Brands must reclaim trust by empowering data ownership
Article by Mobiquity APAC general manager Gustavo Quiroga.
We want to keep our data private, we want more control over how and when it is used, but we also want more personalised and contextual service offerings from businesses. According to Twilio's new State of Personalisation Report 2022, 62% of consumers expect personalisation from brands, and yet only 40% trust brands to use their data responsibly and keep it safe.
The discrepancy puts both customers and businesses in a holding pattern, and brand trust is the crux of the dilemma. If customers can't fully trust businesses with our data, then how can we expect them to offer us a better customer experience?
The first step in solving this problem is to give consumers the opportunity to take back control of their data in the simplest, most frictionless way. At a high level, this is what the Government's Consumer Data Right (CDR) service aims to achieve.
The CDR promises to give Australians more choice and control over how their data is shared within the system, and it can only be transferred to businesses that are accredited to access the service. Under CDR, you can request your data from an organisation currently holding it and provide it to another business that can aggregate and offer value-added services. For example, you could take your data from your bank and opt to share it with a third-party provider such as Frollo to receive access to budgeting and personal finance management solutions.
The CDR ecosystem has already opened the door to the Open Banking regime, from which we will see many practical use cases emerge over the next few years, particularly as we add insurance and superannuation data to the mix in what is being labelled as Open Finance.
These 'Open' ecosystems are particularly beneficial for important subsets of the community, such as under-banked Australians who lack a financial data footprint or savviness and, in turn, are depriving themselves of financial services that can improve their life outcomes in a financially healthy way. Using the CDR, banks and financial institutions can leverage alternative data to support consumers with an optimal outcome.
However, simply taking control of your data in this way does not solve the problem of privacy and trust. The third party still has complete visibility of all your data irrespective of the need for it, which raises a series of concerns from savvy and trust-led consumers.
This is where Self Sovereign Identity (SSI) comes in.
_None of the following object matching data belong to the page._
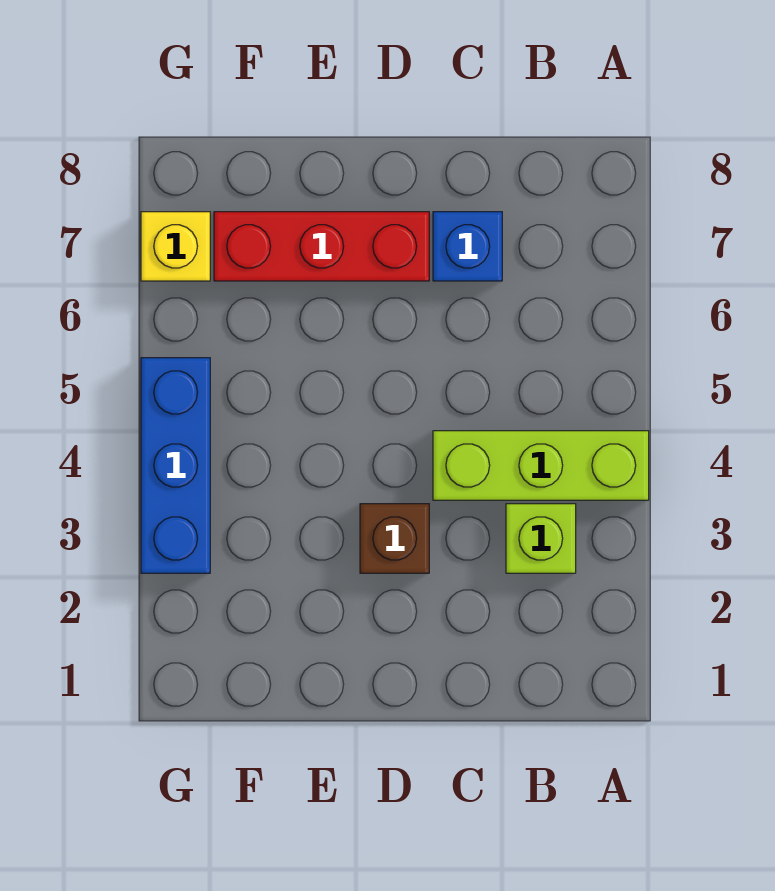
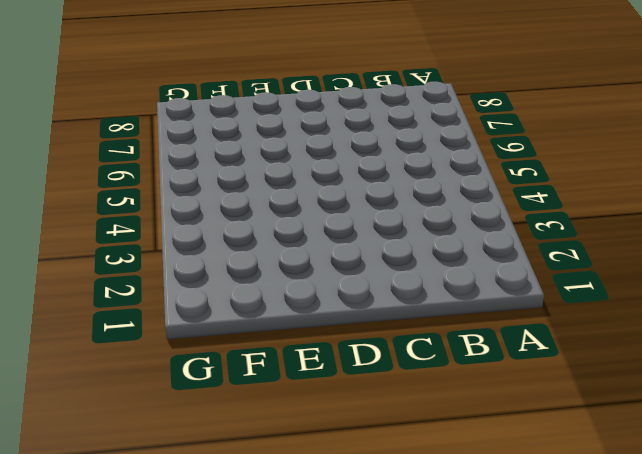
none -> lime brick A4:C4 level 1
none -> lime brick B3 level 1

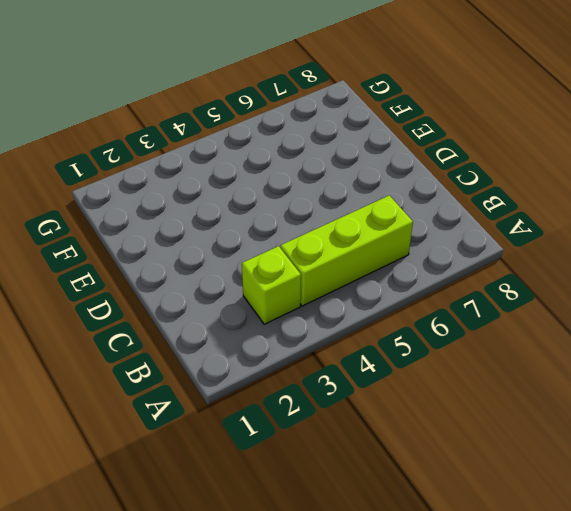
lime brick B4:B6 level 1 -> lime brick A4:C4 level 1
none -> blue brick C7 level 1
none -> brown brick D3 level 1

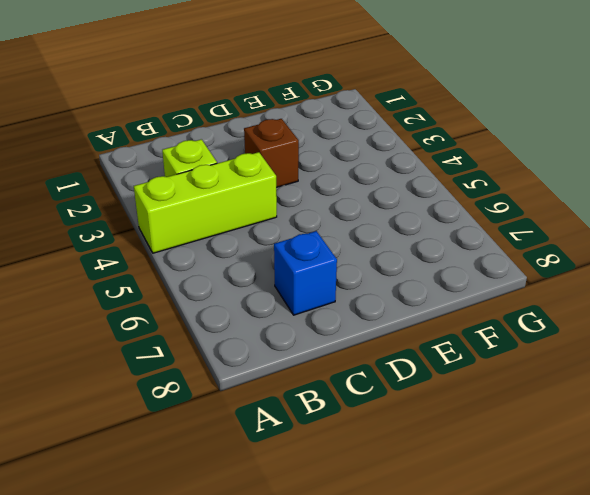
none -> red brick D7:F7 level 1
none -> blue brick G3:G5 level 1

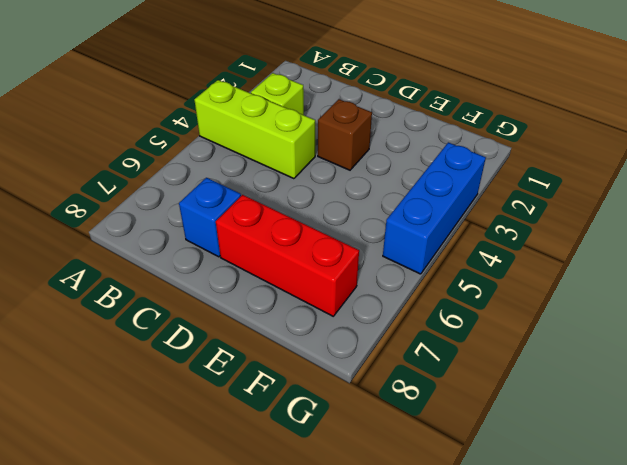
none -> yellow brick G7 level 1

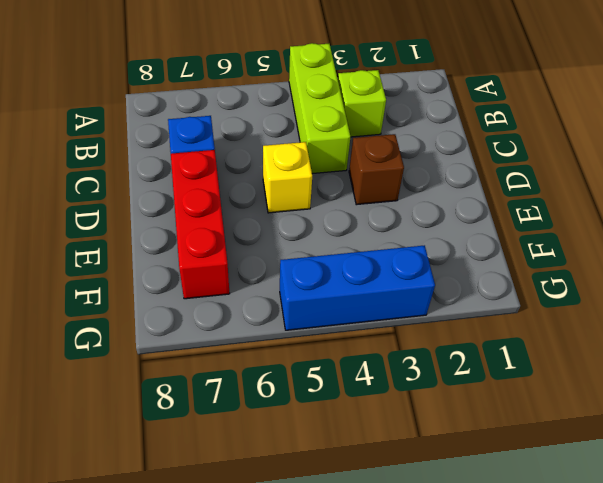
yellow brick D5 level 1 -> yellow brick G7 level 1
The SSI system turns data privacy on its head and gives control of what is shared back to the consumer. A digital version of your wallet is created where you can store any and all credentials, be it your driver's licence, passport or even education certificate.
However, this is not to be confused with a Digital ID. The key difference is that SSI is the collection of personally identifiable data attributes of that physical or digital ID, which are validated in real-time through a confidential digital verification key that is issued by an issuing authority, such as a government body.
The most obvious use case for SSI is to think about going into a bottle shop: if the cashier asks to see your ID, physical or digital, they receive access to your actual date of birth plus full name and address, when in reality, they only need proof that you are in fact over the legal age.
Over time, this could essentially lead to a case of data abuse from vendors and their employees who lack accreditation to access such information.
Whilst CDR and SSI have developed quite separately, SSI builds on the principles of the CDR in that it provides an arch that bridges from a blanket approach to data access into consumers deciding how much of that data verifiers really need to see in order to provide a product or service.
It is made possible by emerging data treatments such as Zero-Knowledge Proof (ZKP) and Decentralised Identifiers (DID). Under ZKP, you can prove something about your identity without explicitly saying what it is, for example, your age or income. While with DID, you don't have to store that proof with any particular organisation.
Sounds far-fetched? Not really. In reality, there are many organisations already offering products based on SSI, such as ConnectID from Australian Payments (previously EFTPOS). However, one of the most complete and market available offerings is Datakeeper.
Built on SSI principles, Datakeeper is a new digital wallet built by Rabobank. It's a great example of a universal digital wallet application that facilitates identification, data sharing and electronic signing in a safe, fast and secure process.
Through Datakeeper, consumers can provide vendors with validated data, such as age and income, which is safely and decentrally stored on a user's own mobile device and nowhere else.
This essentially allows consumers to rent a car or apply for a mortgage all in the palm of their hand and eliminates the need to carry additional documents.
Empowering consumers to manage their own data in the palm of their hands helps businesses restore the trust economy by highlighting the value they provide in return for precious consumer data. At the epicentre of business today, without trust, wary-eyed consumers will continue to hold their data cards close to their chest in order to retain the little control they have left.
CDR is a great initiative in principle, but as we see new innovations such as SSI emerge in parallel, it's likely they are on a path to convergence. SSI takes precedence as it provides the opportunity to secure widespread adoption across sectors and build on the CDR to support various other verticals such as retail, aviation and more, creating a seamless digital ecosystem for all businesses and, more importantly, consumers to benefit from.
Digital wallets underpinned by SSI principles will allow consumers to share what they're willing to share, and understandably those that share more will receive personalised, value-add experiences in return for their trust.